This week was momentous around here. We received a NEW trash can courtesy of the city. It has a serial number on it just like money, so it must be valuable? It is unusually large, tough and sturdy. They say that it is the equivalent of three normal size trash cans, so you can imagine this thing looks like a big blue hunky linebacker with wheels. My wife was quite pleased because she has been sick of our personal trash cans for well over a year. Yes I admit they were a tad offensive to the neighborhood as they were cracking and wobbled a little. I felt the duct tape ‘belt’ around the middle of the cans was a practical touch that gave them character, yet still kept MOST of the discards inside.
The very first thing I put in the new trash can was the other trash can. It probably could have fit whole, but I took the time to cut it up and stack it neatly inside. When you think about it, a trash can is the only NEW thing that you immediately WANT to mess up? I actually felt a little bad about putting trash in it. It was so shiny and new – if it had power steering I might consider driving it instead of my car. Nah that would never do in the summer, I need air conditioning too.

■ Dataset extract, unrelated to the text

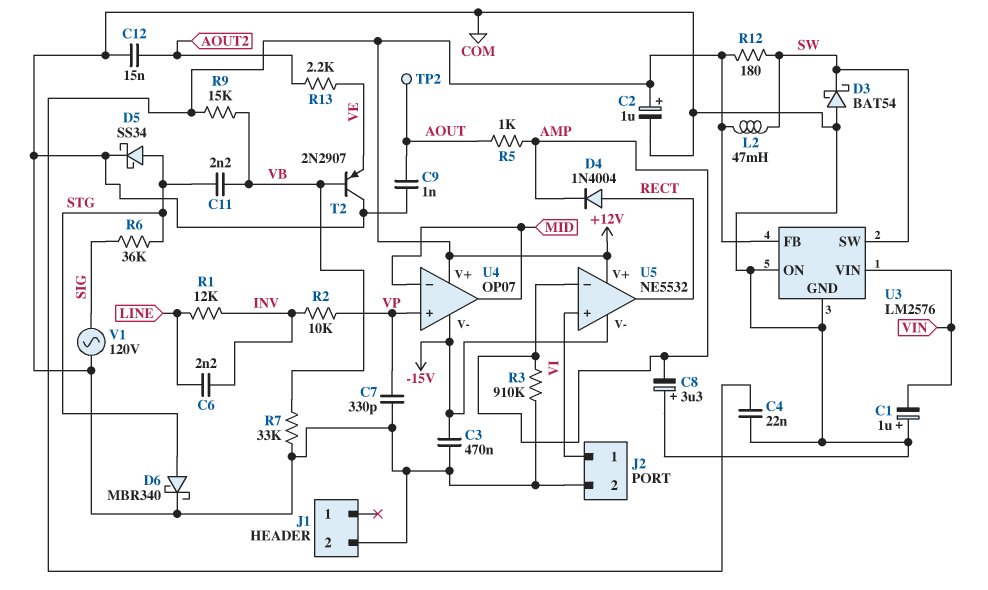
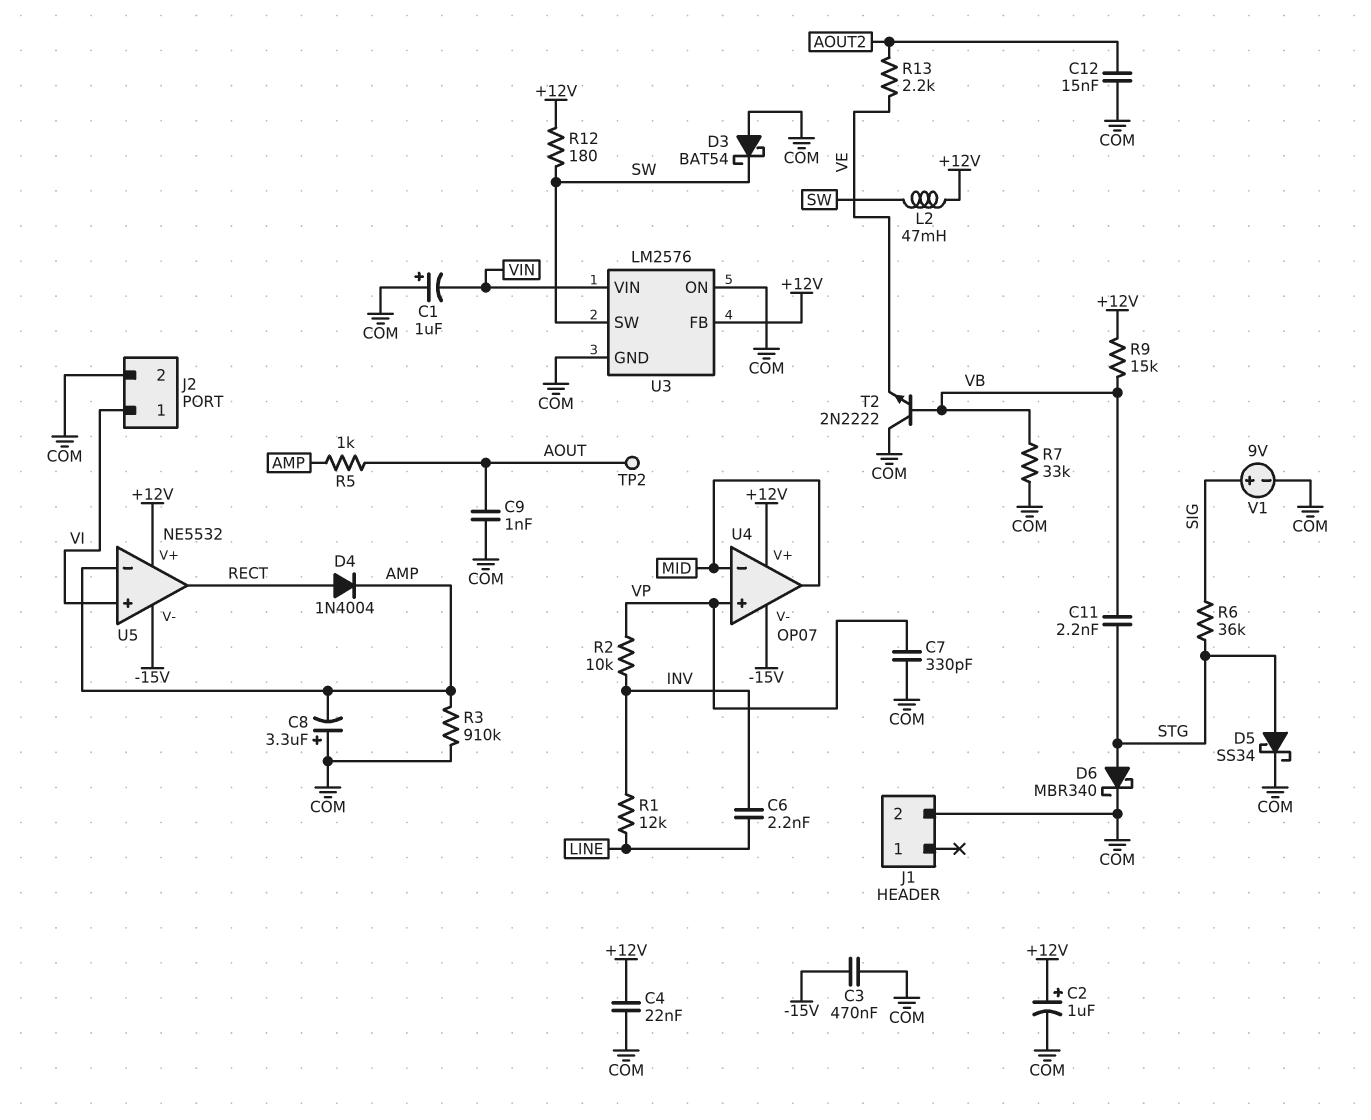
T2: PNP 2N2907 (B VB, C COM, E VE) -> NPN 2N2222 (B VB, C COM, E VE)
V1: AC 120V (COM, SIG) -> 9V (plus SIG, minus COM)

I actually enjoy driving through the neighborhood on trash day. Long ago I learned to suppress my urge to actually dig in my neighbor’s trash for treasures. But like an alcoholic, the desire never completely leaves you especially when your neighbors taunt you. I hate it when they throw away better stuff than what is actually SITTING in my house and being used right now? I have always prescribed to the idea that at any given moment, most anything you want is being thrown out by somebody else. It’s like Newton’s 3rd law of trash picking.
So I am starting out this Earth day on cloud nine. With the addition of these new trash cans, my life’s looking up since the neighbors can’t look down on me anymore for having the worst cans on the street. But still, why couldn’t our city favor our neighborhood equally with something with more curb appeal, like handsome matching mailboxes rather than dirty ol’ trash cans? Somebody in suburbia must have noticed that we are in need of some attention in the postal area too, right? Oh no, I had better not give my wife any more ideas – I just got her used to the duct tape strap holding MOST of the mail in the box!